● Exercise description: Exactly the lines from the one that holds "line: (590, 536)" to the end of the data below: retype these and nothing else.

____ Working data

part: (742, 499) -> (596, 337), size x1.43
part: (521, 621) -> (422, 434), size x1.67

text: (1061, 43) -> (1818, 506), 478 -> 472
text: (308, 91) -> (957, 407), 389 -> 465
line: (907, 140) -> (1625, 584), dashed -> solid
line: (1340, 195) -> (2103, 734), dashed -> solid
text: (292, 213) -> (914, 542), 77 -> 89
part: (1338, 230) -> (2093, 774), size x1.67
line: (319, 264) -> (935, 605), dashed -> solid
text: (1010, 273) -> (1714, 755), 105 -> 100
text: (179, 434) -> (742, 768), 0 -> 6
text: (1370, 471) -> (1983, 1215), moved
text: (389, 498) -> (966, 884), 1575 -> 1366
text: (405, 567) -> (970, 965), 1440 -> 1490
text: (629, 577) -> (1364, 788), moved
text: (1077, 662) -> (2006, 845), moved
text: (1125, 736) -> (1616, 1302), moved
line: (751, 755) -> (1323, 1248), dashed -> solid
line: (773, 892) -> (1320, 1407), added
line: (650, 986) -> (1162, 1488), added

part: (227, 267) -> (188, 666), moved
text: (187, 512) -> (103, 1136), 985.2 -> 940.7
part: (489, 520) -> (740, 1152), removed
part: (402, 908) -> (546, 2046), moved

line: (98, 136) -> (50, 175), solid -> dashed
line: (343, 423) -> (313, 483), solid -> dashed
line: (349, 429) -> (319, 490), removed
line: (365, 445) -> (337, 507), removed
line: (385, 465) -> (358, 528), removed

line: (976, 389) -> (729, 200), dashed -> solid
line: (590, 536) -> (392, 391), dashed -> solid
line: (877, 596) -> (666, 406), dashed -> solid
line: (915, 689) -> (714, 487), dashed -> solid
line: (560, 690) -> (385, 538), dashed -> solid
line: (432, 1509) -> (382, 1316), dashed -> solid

________

● Exercise output:
line: (590, 536) -> (392, 391), dashed -> solid
line: (877, 596) -> (666, 406), dashed -> solid
line: (915, 689) -> (714, 487), dashed -> solid
line: (560, 690) -> (385, 538), dashed -> solid
line: (432, 1509) -> (382, 1316), dashed -> solid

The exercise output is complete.